Basterebbe questa pagina per capire che la storia di cui ci parla Amorosi è una storia ben diversa da quella raccontataci dalla Letizzetto nelle pubblicità televisive.
Una storia che ci parla di un potere immenso e tentacolare, fatto di circolarità di cariche, in cui oggi si è assessori in un comune, domani presidenti di un consorzio o di una partecipata comunale, e dopodomani presidenti di provincia o consiglieri regionali. Un sistema dove controllori e controllati sono la stessa famiglia, sono la stessa cosa.

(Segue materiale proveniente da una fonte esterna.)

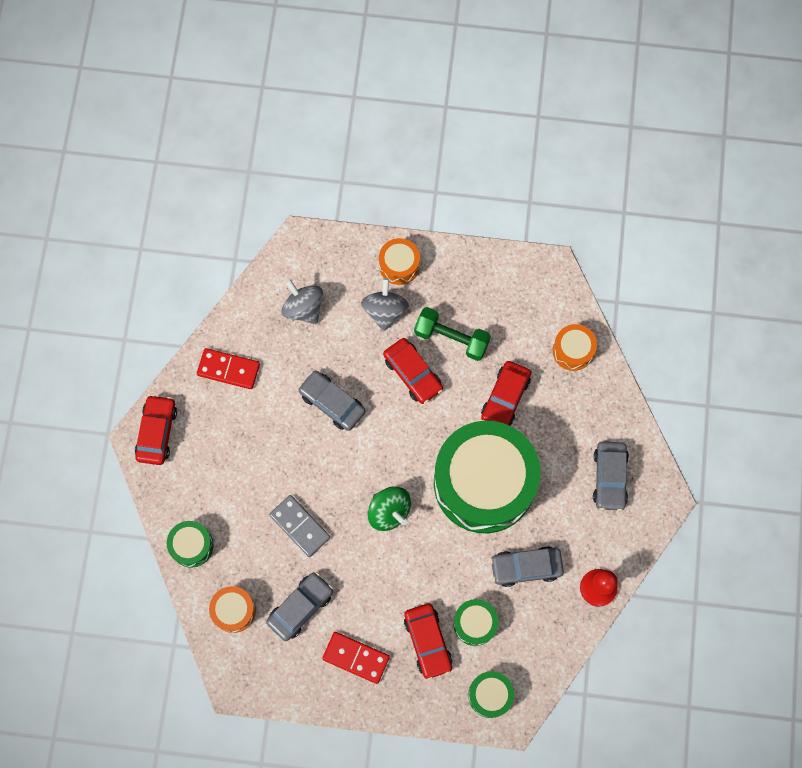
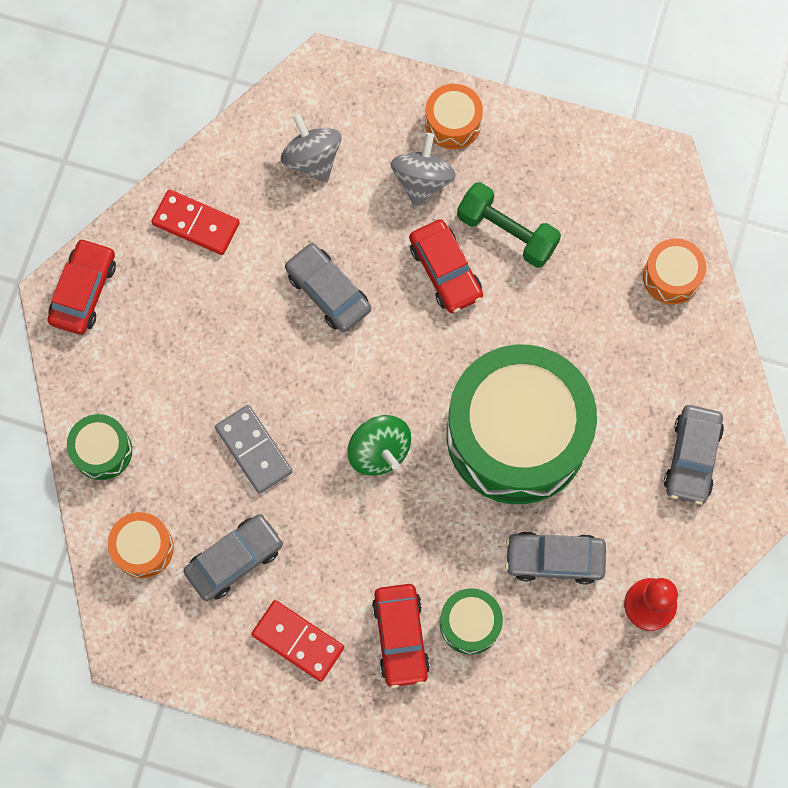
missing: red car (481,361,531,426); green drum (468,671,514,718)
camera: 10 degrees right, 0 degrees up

Una storia che ci parla di un sistema di agevolazioni fiscali molto simile a quello di cui godono le grandi Multinazionali in virtù dei trattati Europei di libero scambio e dei parametri del WTO in vigore dal 1994.
Una storia che con gli ideali delle origini e che con l’emancipazione della classe operaia e contadina ha ormai ben poco a che vedere.

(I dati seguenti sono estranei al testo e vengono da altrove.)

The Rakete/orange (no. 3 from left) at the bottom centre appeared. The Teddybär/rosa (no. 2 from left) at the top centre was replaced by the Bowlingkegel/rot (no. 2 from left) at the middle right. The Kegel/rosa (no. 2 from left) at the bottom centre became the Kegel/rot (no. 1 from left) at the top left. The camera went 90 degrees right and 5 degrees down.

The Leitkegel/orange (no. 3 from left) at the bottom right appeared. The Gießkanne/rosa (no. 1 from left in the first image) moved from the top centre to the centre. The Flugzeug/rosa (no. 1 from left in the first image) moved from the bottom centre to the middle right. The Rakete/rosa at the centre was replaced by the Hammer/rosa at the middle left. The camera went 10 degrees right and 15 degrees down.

“Coop connection” è un viaggio a volo d’aquila su questo mondo lasciato sommerso per crescere come l’ennesima piovra della storia italiana e prendersi il potere. E’ un viaggio acuto e penetrante, volutamente non rinchiuso nella forma saggio, né nei canoni della classica inchiesta giornalistica. Un libro che si lascia a tratti leggere come un romanzo, ma che parla di fatti dei quali Antonio Amorosi si è documentato in profondità e che ci descrive con assoluta incisività.
Leggendo le pagine del libro, è impossibile non ripensare alla recente storia italiana, non pensare a Mani Pulite, alla corruzione come era ieri, le mazzette, e come è oggi circolarità di cariche e fondazioni, ripensare a venti lunghi anni di scontro tra bande, tra due blocchi solo apparentemente contrapposti.
Ci ricordiamo tutti Violante che confessava alla Camera come il Centro sinistra avesse non solo salvato le reti televisive di Silvio Berlusconi, ma di come le avesse addirittura fatte crescere e sviluppare.
Ma forse ci ricordiamo molto meno di quante volte da Vespa, o in altri salotti televisivi, Berlusconi abbia detto di non aver mai toccato il sistema di privilegi fiscali delle cooperative rosse e non.
Due fatti entrambi veri che, se sommati, gettano una luce diversa sulla nostra recente storia, ma che allo stesso tempo ci consentono forse di comprenderla appieno e in profondità.